THE MOST COMMON ACTIVITY
in our part of Thornhill from ages eight to fourteen was playing road hockey. I had gotten a net, and
we usually had enough kids to form two teams. Our suburban street was relatively quiet, and most drivers knew that as they rounded the corner onto our road on any given afternoon there was probably some hockey going on, and so they gave us enough time to scream “Car!” and clear the way for passage. If other kids weren’t around, Toke and I would just take shots. That would involve one guy playing net and the other guy shooting a tennis ball at him. In contrast to my less-than-spectacular on-ice performance in the winter leagues, I was a pretty good road hockey player. I was fast and I had a quick snap shot. I had scored seven goals in one road hockey game, although Little Charles claimed that I was at an advantage because he had a cast on and could only hold his stick with one hand.
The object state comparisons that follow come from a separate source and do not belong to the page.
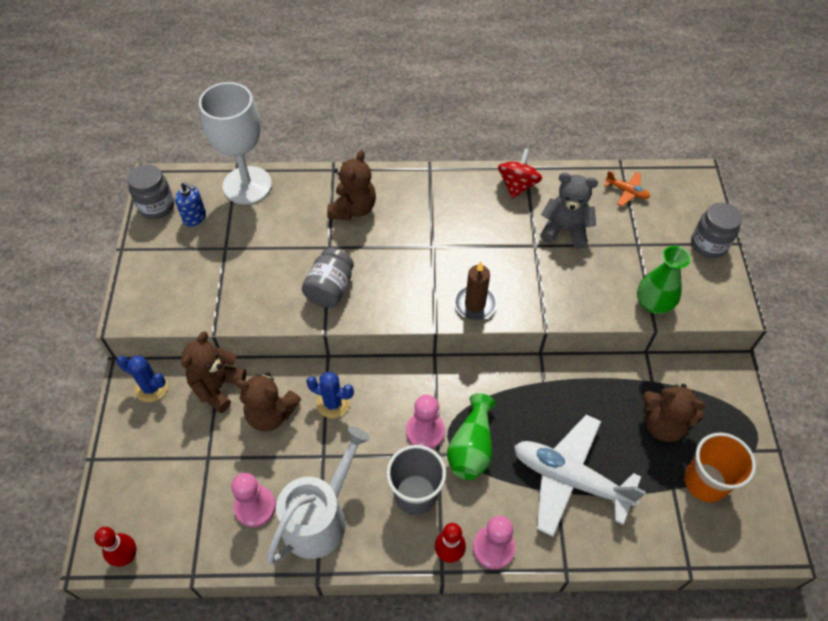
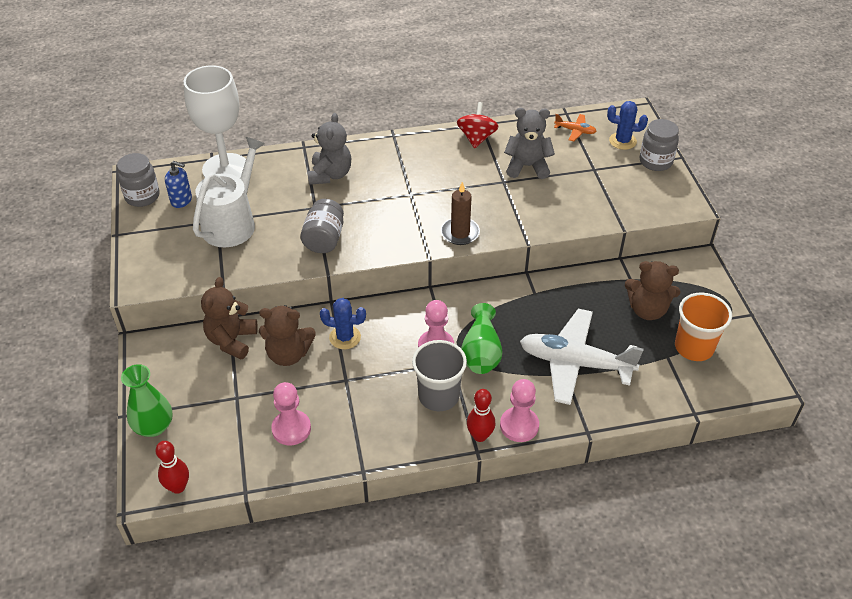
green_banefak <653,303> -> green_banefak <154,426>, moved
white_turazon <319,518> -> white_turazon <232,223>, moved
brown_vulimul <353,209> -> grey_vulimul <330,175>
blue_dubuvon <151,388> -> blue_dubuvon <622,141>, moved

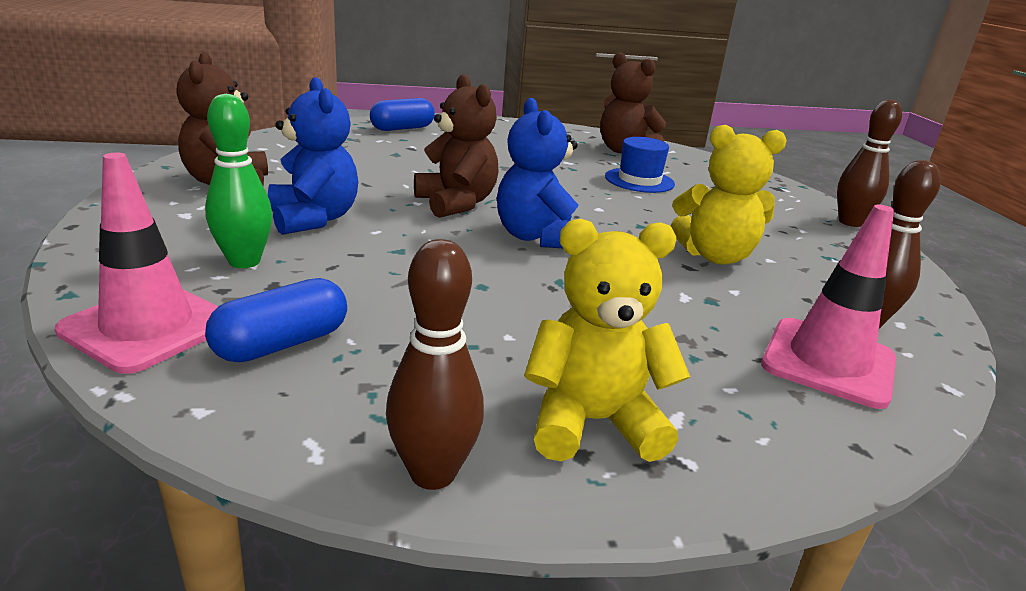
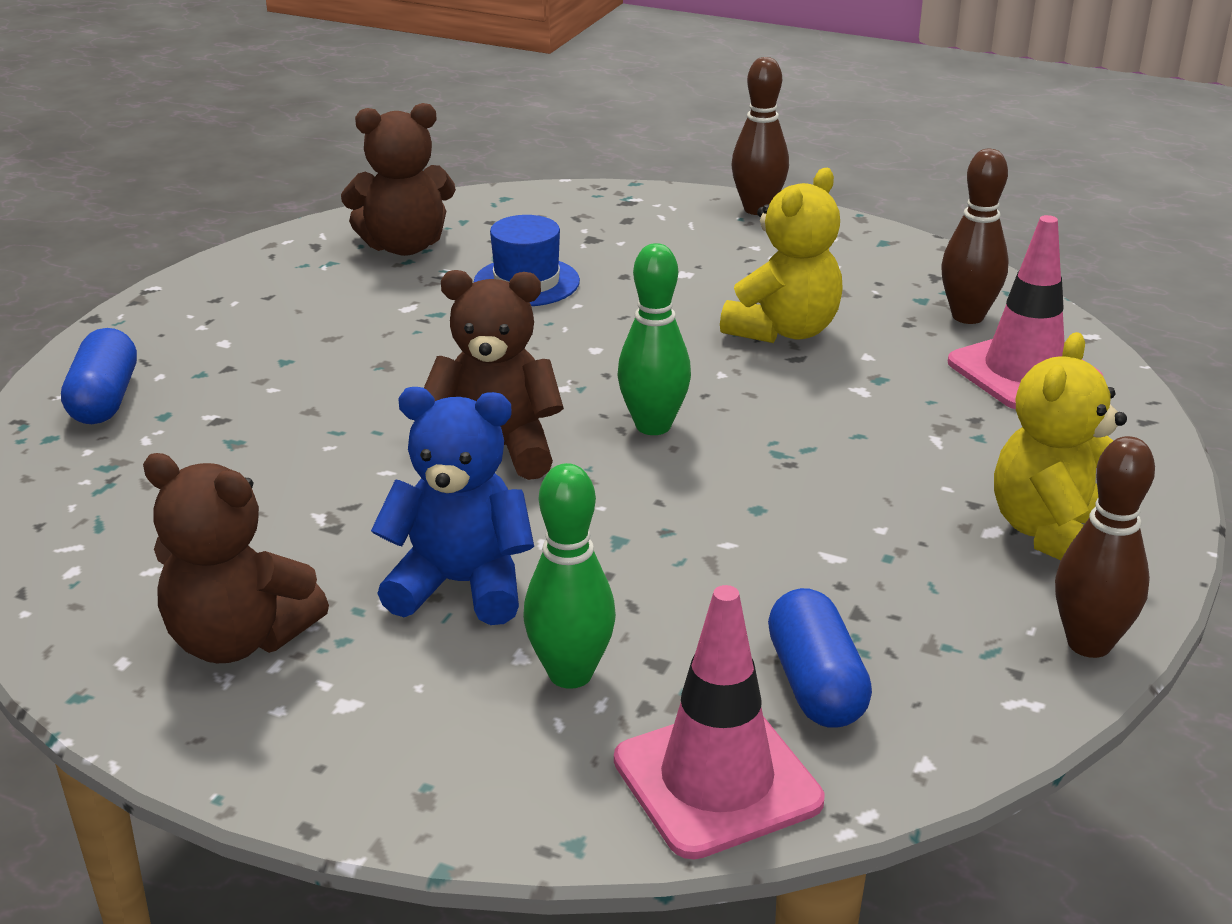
blue_vulimul <537,237> -> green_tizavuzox <653,426>

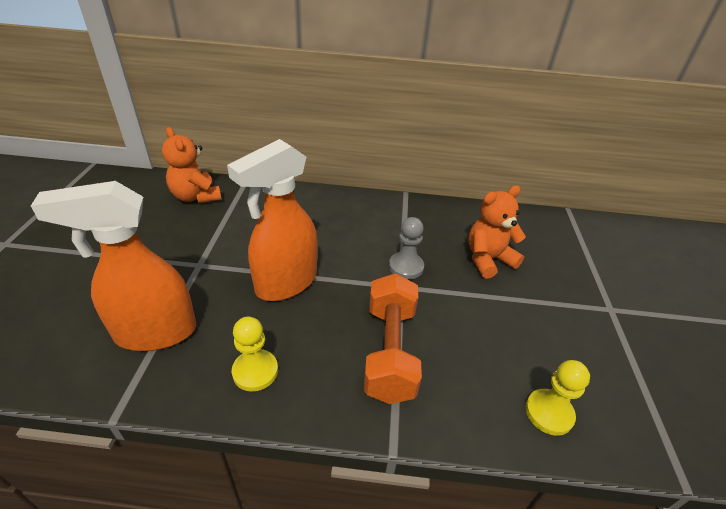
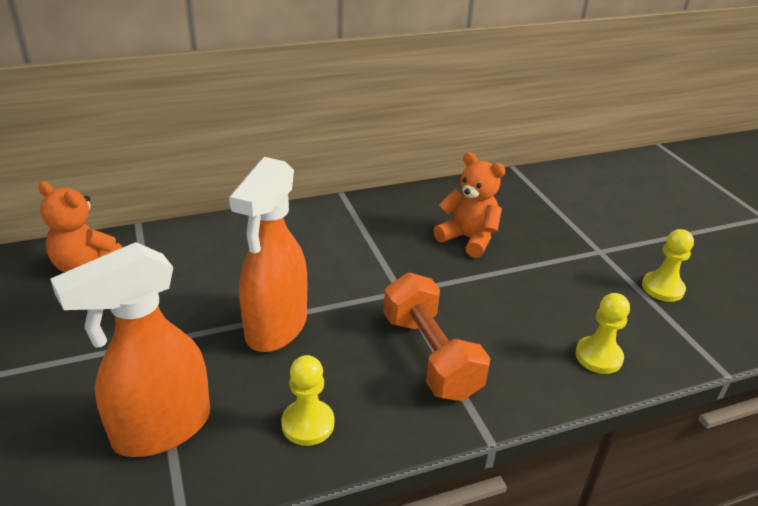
orange_vulimul <488,259> -> orange_vulimul <468,239>, 90 degrees clockwise
none -> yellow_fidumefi <662,288>
grey_fidumefi <406,267> -> none

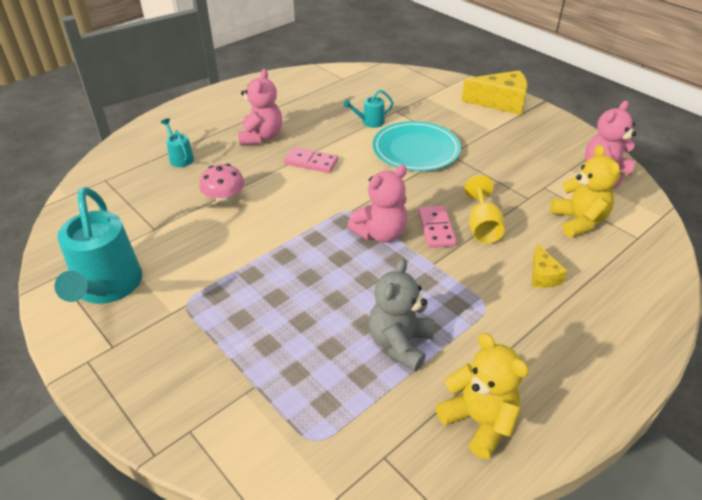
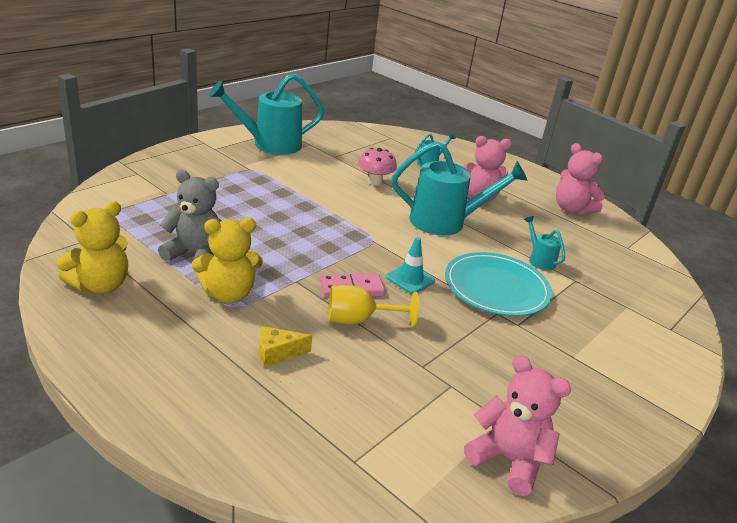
yellow_vulimul <578,221> -> yellow_vulimul <228,294>, moved
none -> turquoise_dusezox <410,279>
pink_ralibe <311,162> -> turquoise_turazon <446,222>
pink_vulimul <380,233> -> pink_vulimul <571,209>, moved
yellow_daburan <500,102> -> none

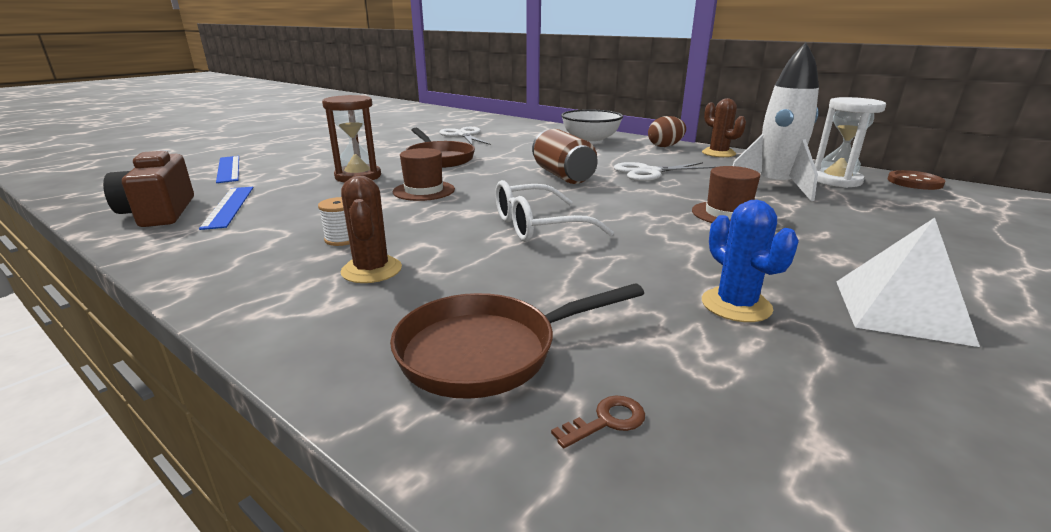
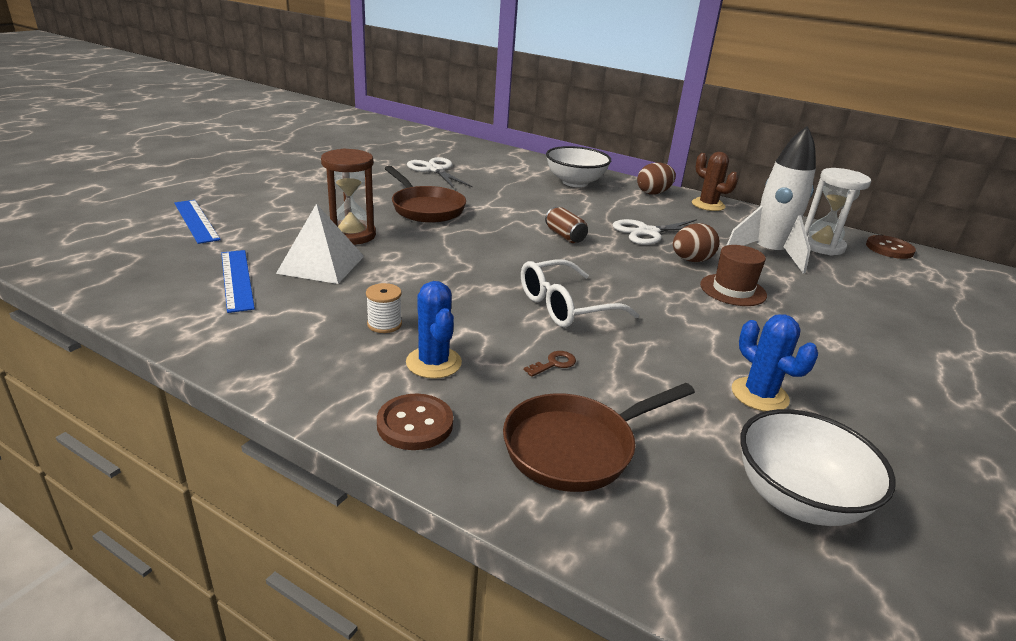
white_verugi <900,310> -> white_verugi <321,264>, moved
none -> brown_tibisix <415,424>
brown_dubuvon <371,270> -> blue_dubuvon <433,362>
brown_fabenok <607,421> -> brown_fabenok <554,363>, moved
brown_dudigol <563,175> -> brown_dudigol <565,236>, x0.59
none -> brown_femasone <691,260>
none -> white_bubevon <797,499>
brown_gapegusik <160,212> -> none
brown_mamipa <424,191> -> none

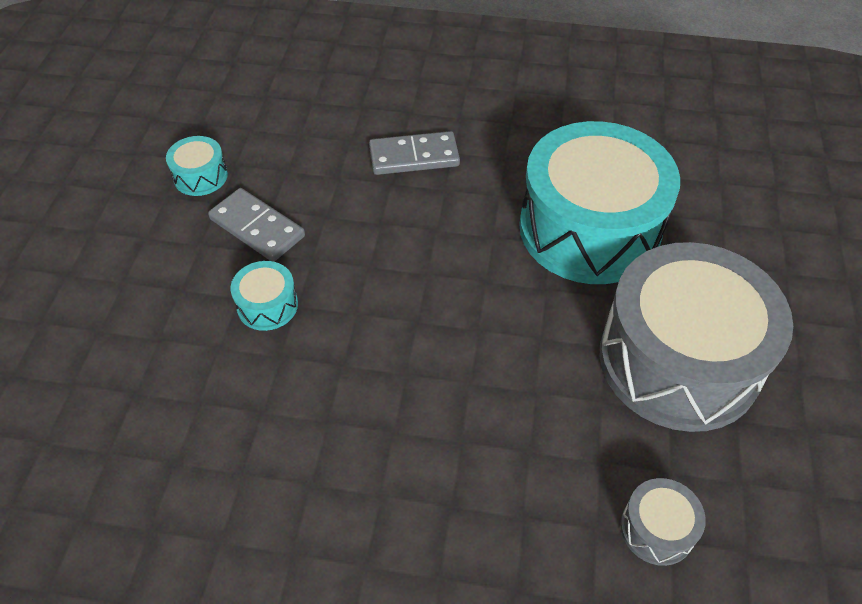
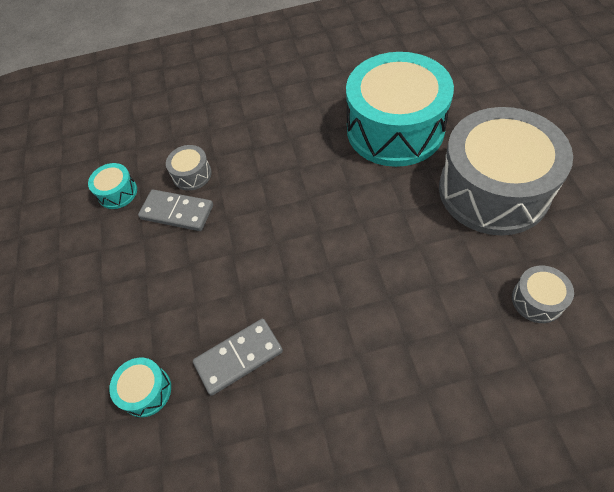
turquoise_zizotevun <267,305> -> turquoise_zizotevun <146,391>, moved
none -> grey_zizotevun <192,174>
grey_ralibe <414,156> -> grey_ralibe <238,357>, moved

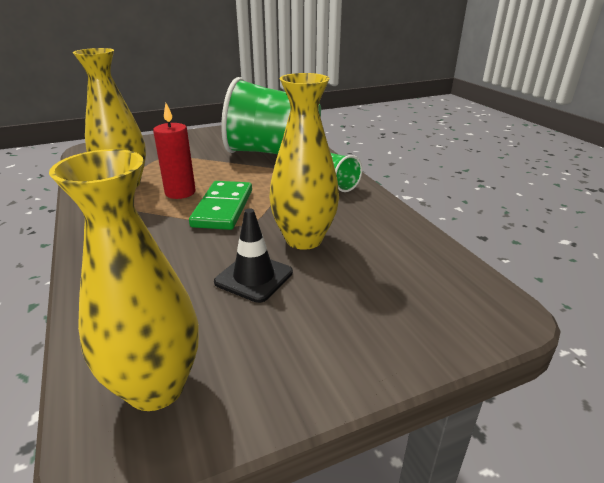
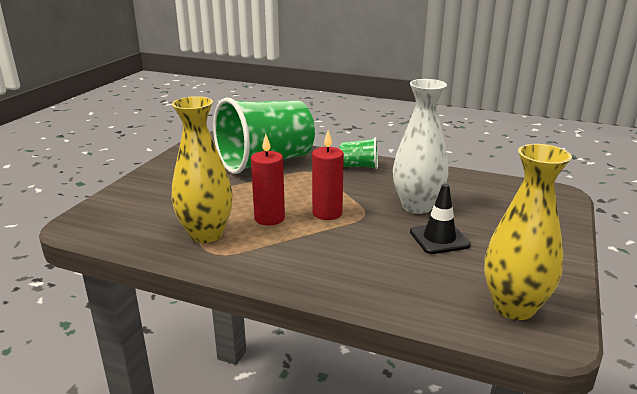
green_ralibe <223,208> -> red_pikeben <327,213>
yellow_banefak <304,239> -> white_banefak <417,206>

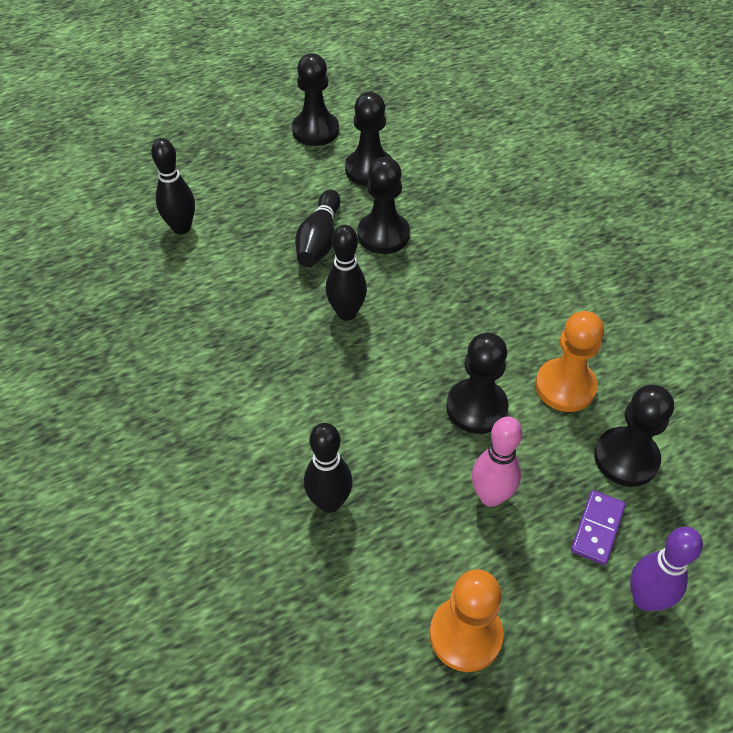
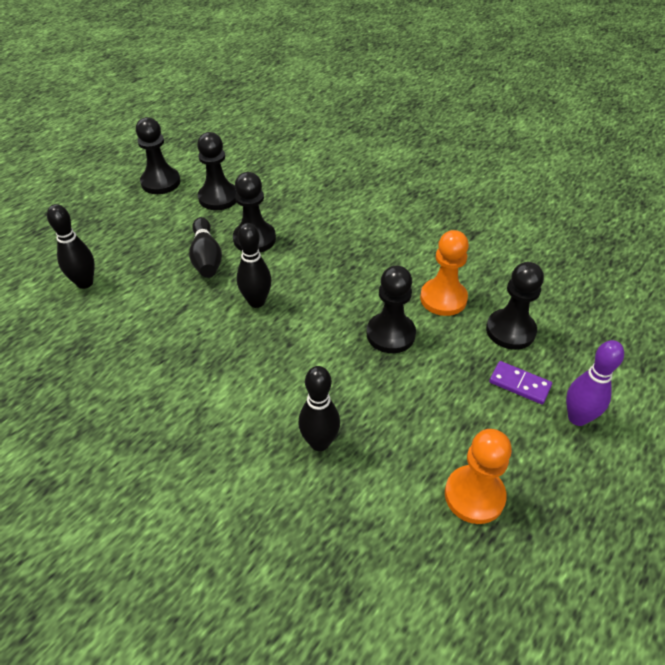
purple_ralibe <597,528> -> purple_ralibe <519,384>, 60 degrees counterclockwise
pink_tizavuzox <490,496> -> none

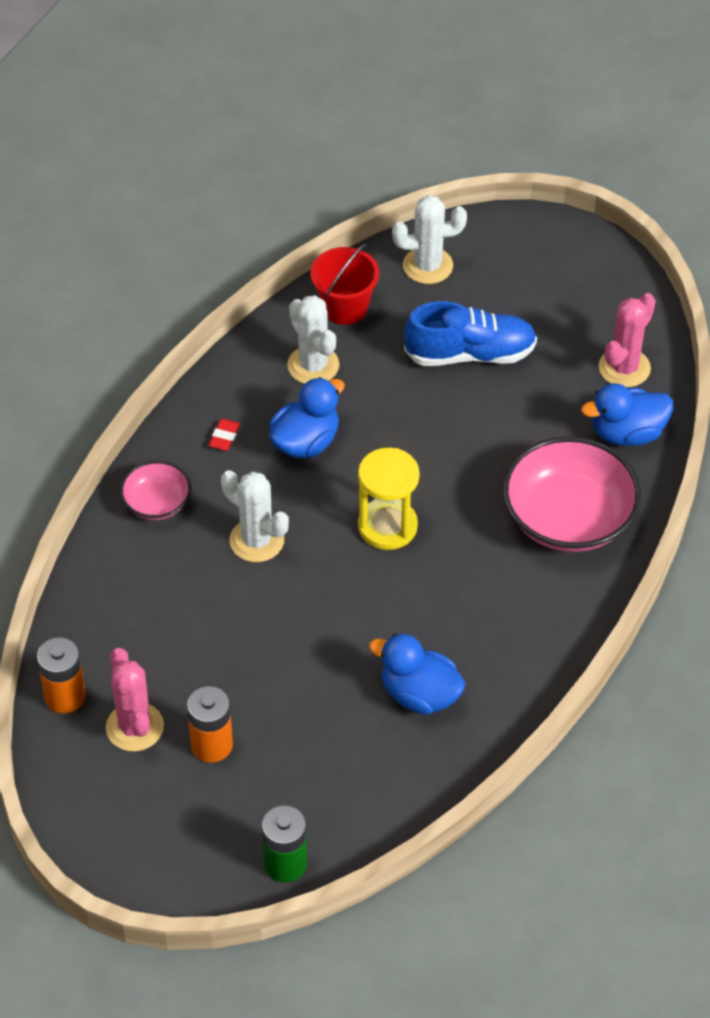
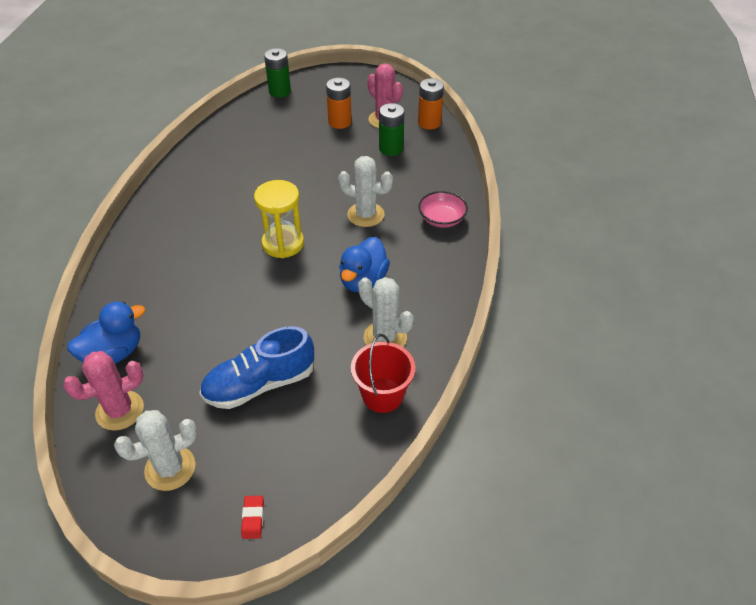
pink_dubuvon <624,368> -> pink_dubuvon <120,410>, 45 degrees clockwise
white_dubuvon <428,266> -> white_dubuvon <170,468>, moved
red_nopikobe <224,437> -> red_nopikobe <253,518>, moved
none -> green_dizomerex <391,149>
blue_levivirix <419,694> -> none
pink_bubevon <568,518> -> none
Toke was a bit slower than the other players and was sometimes relegated to playing in net with his big green duffle coat and his Habs toque. One of the older kids on the street, Rick Bolton, was a junior hockey player with a chip on his shoulder and would play rough with us. He lived across the street a few houses down from me. Rick was a pretty nice guy overall, but not when he played hockey. He had lost a couple of fingers in his left hand, and he had to hold the top of his hockey stick with his elbow against his chest. Sometimes, when we played road hockey, Rick seemed to use younger kids as a way to get his frustrations out.
One cold day in the fall of 1982, around dusk, Rick summoned us from across the street to take shots with him. That really meant Toke and me taking turns in net while Rick took shots at us. Rick seemed to be having a harsh day, and he started shooting really hard at Toke. It didn’t seem like Rick
was trying to score, but rather that he wanted to target Toke and hurt him. Rick laughed each time he hit Toke, and I stood by helplessly as I saw the tension escalate. When Toke made the mistake of calling him a “weasel!” out loud, Rick Bolton took a blistering slapshot from the middle of his driveway and hit Toke directly in the face. Toke fell to the ground and started rolling around, holding his head. I had never seen him so vulnerable. I ran to see if Toke was okay, but he said nothing. He got to his feet and pulled up the hood of his green duffle coat and started running away in the direction of his house. I tore across the street to tell my mother that Toke had been hurt. Rick Bolton just laughed and continued to take shots at the net on his driveway.